For more information, visit www.utah1033.org.
Utah Legal Services
Utah Legal Services' mission it to provide "free legal help in non-criminal cases to low-income Utahns."
"We work to make sure there is a level playing field in court for low-income people, and we help individuals at the most basic level, issues involving their shelter, safety food and income," said Eric Mittelstadt, Utah Legal Services' deputy director.
One example of Utah Legal Services' work is a case, involving "JC," mother of three and victim of severe domestic violence by the father of her youngest child. The organization worked with the mother, eventually getting a permanent order of custody.
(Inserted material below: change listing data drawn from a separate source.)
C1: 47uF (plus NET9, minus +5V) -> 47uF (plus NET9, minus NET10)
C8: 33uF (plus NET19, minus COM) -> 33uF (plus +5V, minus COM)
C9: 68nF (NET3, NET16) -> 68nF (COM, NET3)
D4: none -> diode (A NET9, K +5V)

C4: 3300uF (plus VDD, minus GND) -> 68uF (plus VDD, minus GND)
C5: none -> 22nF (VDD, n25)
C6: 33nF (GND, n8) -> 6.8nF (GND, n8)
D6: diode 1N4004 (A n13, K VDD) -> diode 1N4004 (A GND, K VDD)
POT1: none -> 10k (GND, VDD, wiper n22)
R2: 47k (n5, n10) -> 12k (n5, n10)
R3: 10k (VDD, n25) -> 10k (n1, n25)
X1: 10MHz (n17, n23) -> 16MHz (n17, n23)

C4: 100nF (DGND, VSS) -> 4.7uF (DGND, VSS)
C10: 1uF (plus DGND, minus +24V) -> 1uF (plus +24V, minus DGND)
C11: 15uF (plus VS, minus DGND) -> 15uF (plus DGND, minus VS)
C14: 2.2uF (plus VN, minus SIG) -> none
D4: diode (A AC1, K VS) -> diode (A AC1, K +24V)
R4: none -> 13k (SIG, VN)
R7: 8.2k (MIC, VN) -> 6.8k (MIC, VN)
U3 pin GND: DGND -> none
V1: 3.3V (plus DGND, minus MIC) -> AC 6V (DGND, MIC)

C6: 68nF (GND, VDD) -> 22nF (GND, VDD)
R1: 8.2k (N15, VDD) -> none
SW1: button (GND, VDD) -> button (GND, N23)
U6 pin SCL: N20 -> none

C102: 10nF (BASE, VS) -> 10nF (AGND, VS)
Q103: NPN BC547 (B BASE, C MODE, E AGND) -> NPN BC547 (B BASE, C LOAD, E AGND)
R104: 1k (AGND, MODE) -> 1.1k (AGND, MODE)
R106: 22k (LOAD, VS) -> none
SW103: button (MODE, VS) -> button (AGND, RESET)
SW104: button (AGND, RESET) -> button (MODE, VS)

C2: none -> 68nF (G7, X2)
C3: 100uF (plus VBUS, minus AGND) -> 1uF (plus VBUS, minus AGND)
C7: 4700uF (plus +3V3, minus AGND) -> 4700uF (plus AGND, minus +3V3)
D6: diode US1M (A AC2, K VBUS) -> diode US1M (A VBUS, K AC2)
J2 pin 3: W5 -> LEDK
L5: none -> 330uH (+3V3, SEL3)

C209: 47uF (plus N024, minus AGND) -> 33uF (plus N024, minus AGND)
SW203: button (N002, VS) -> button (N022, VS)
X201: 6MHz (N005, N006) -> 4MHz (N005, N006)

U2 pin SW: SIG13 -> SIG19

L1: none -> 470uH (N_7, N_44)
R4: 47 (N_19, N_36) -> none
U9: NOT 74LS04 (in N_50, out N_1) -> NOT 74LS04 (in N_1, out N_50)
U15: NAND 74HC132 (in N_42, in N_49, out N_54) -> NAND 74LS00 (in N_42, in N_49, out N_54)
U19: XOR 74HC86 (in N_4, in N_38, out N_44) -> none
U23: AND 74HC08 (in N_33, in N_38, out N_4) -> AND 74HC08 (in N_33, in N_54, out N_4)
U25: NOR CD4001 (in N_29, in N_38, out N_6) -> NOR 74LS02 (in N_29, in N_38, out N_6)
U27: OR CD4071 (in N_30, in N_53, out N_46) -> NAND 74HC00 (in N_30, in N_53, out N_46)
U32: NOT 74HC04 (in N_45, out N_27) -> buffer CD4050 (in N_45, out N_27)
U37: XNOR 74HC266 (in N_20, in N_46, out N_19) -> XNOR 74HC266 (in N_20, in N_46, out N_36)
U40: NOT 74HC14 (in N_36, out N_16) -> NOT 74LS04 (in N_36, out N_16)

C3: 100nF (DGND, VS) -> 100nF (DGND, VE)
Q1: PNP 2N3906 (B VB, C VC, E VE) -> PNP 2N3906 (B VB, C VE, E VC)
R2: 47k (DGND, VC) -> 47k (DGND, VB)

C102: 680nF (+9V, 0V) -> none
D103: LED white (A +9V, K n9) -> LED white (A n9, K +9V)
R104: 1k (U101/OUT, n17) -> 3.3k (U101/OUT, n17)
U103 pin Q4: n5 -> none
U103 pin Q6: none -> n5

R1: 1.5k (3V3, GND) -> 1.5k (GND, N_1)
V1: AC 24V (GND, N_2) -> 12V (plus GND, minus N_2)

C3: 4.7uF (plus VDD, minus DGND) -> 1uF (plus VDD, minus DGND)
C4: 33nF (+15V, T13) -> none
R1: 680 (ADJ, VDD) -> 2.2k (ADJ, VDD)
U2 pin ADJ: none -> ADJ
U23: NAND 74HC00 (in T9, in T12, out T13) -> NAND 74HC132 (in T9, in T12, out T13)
Resolving this legal issue helped bring stability to JC's family, says Mittelstadt.
A few key stats about Utah Legal Services: The organization assisted 14,137 people living below 125% of the federal poverty line; 6,902 people affected by domestic violence and 3,275 people facing homelessness or living in unsafe housing.
The organization also runs two monthly clinics in Summit County offering free advice for low-income people.
For more information, visit www.utahlegalservices.org.
Youthlinc is a Salt Lake City-based organization that encourages students to volunteer locally and abroad with the mission to "create lifetime humanitarians."
Julia Rametta, Youthlinc's local service director, says that the organization seeks to instill the spirit of community service in our youth. Youthlinc works with students in a range of grade levels: from sophomore year of high school, through graduate school. Students work to earn sponsorships to volunteer abroad by volunteering in the local community for a year prior.
This year, eight students from Park City High School are participating in the program. By the end of the year, these students will have a combined 600 hours of community service to Summit County organizations. Once they earn sponsorship, the each student will travel to Peru, Thailand, or Vietnam for two weeks. While abroad, the students will work on projects they have developed in teams over the course of the year. Projects might be health education, vocational training, or construction of schools or water treatment facilities.